So the model can have a dramatic impact on recruitment and it also relates to the burden of disease as indicated in this slide on the left-hand panel we see the burden of disease according to income of countries in the light colour and you say that the low-income countries around the world have the greatest burden of disease but most of the trials that are being done are being done in the high-income countries almost all of them; meaning that we’re not actually directly studying the greatest burden of disease around the world. Another key issue in running clinical trials is follow up which is often challenging, can be very expensive but it’s crucial in terms of ensuring the reliability and validity of the study. This is again another example of the EVOLVE trial which we’ve talked about earlier, cinacalcet, where as well as being unlucky with the randomization according to age they also have problems because the drug was on the market and in fact by the end of the study only 45% of patients randomized to cinacalcet were still receiving the treatment but at 23% of participants in the placebo arm were receiving an open-label commercial product as well; and that meant again was that there was clearly a reduced opportunity to generate separation between the arms and show a benefit and when a range of statistical approaches we used to try and adjust for this dropout and drop in that strongly suggested that it was again an underlying benefit that wasn’t able to be demonstrated at least in part because of this issue. Adherence is another issue that is highly variable and can be different from site to site as everyone whose run trials would know but also which tends to be less of a problem in Asia than in other parts of the world; perhaps due to cultural factors this is again the ADVANCE trial that we’ve talked about already looking at adherence by region to randomize blood pressure line therapy at the end of the study and you can see that in Asia almost 85% of people were still receiving randomized therapy out beyond four years compared to a little under 70% in all other parts of the world so that’s another clear advantage for the Asia-Pacific region in terms of enrollment in trials and this is the same sort of data from the SHARP study; again showing much better retention and adherence to randomize therapy in the Asian region in other parts of the world and it is often the case in the USA unfortunately lagging on this measure.

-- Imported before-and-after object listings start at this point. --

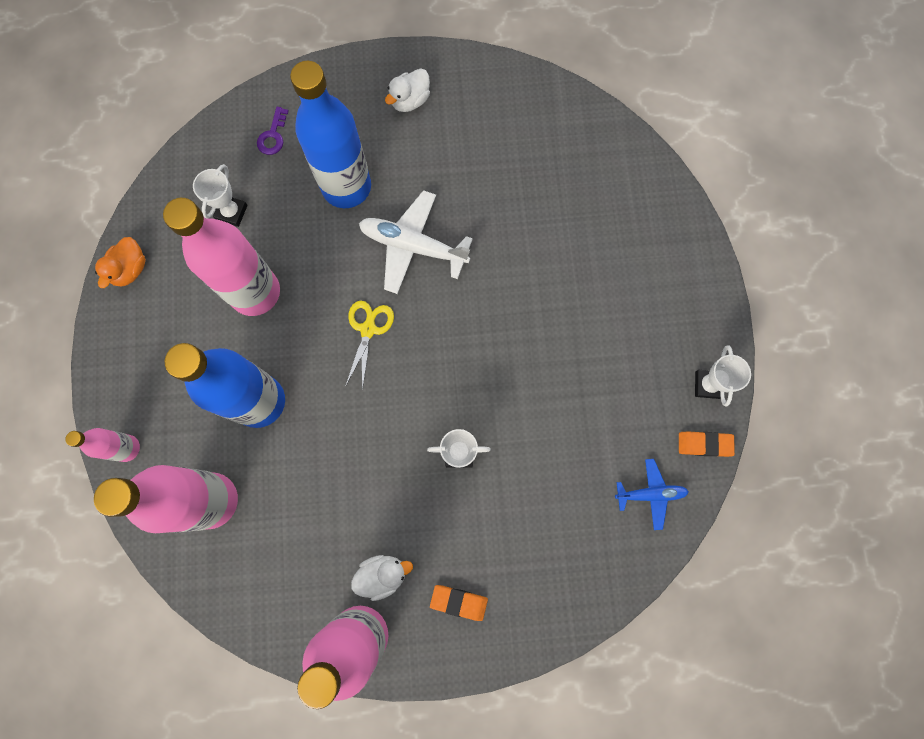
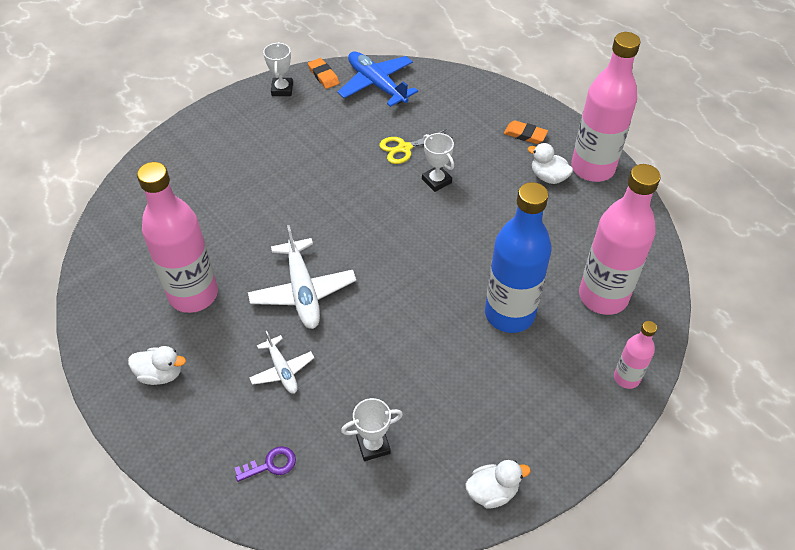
camera: 125 degrees left, 25 degrees down
(130, 269) = (492, 491): orange duck -> white duck
(255, 292) = (429, 375): pink bottle -> pink bottle (193, 294)
(346, 187) = (282, 370): blue bottle -> white plane
(368, 329) = (394, 280): yellow scissors -> yellow scissors (404, 148)
(458, 602) = (525, 134): orange eraser -> orange eraser turned 45 degrees counterclockwise
(650, 494) = (376, 84): blue plane -> blue plane, size x1.71
(708, 385) = (282, 89): white trophy -> white trophy turned 60 degrees counterclockwise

So how can we ensure that retention is maintained if people stay in randomized therapy? Again, we need to start with the protocol in the science that needs to be simplified as much as possible to make the trial easier and we can use run in periods, placebo and active or inactive to help reduce this issue and we should think about ensuring that our trials are big enough to give us some room to move around power. So, what about quality? Well all of you know that we have to be able to demonstrate any trial that we to do is being reliably done and it’s critical if we’re going to believe the results and again it starts with the question; get the question right and integrate that into all aspects of the study design and then of course a whole range of issues that help us ensure the trials being done well. A major topic that we don’t have time to go into detail today is around monitoring and doing high quality monitoring. We can use a range of design considerations to help keep costs down keeping complexity as low as possible but no lower using the design to think about every aspect of the study, justifying every study visit, every test that’s being run and being brave enough to drop those things that are not essential to what we’re doing but that just cause clutter and burden on sites. Run in periods that we’ve mentioned can be very useful – thinking about routine data which may have a role in a range of circumstances not always but certainly in a number of circumstances and working with regulators to maximize our ability to use electronic data is the source record wherever possible. There’s a lot of work being said about risk based monitoring and certainly the concept of central monitoring with risk based source verification I think is the future and where we need to go but we need to be weary of using this is a buzzword rather than understanding what it means and using it intelligently to achieve our outcomes.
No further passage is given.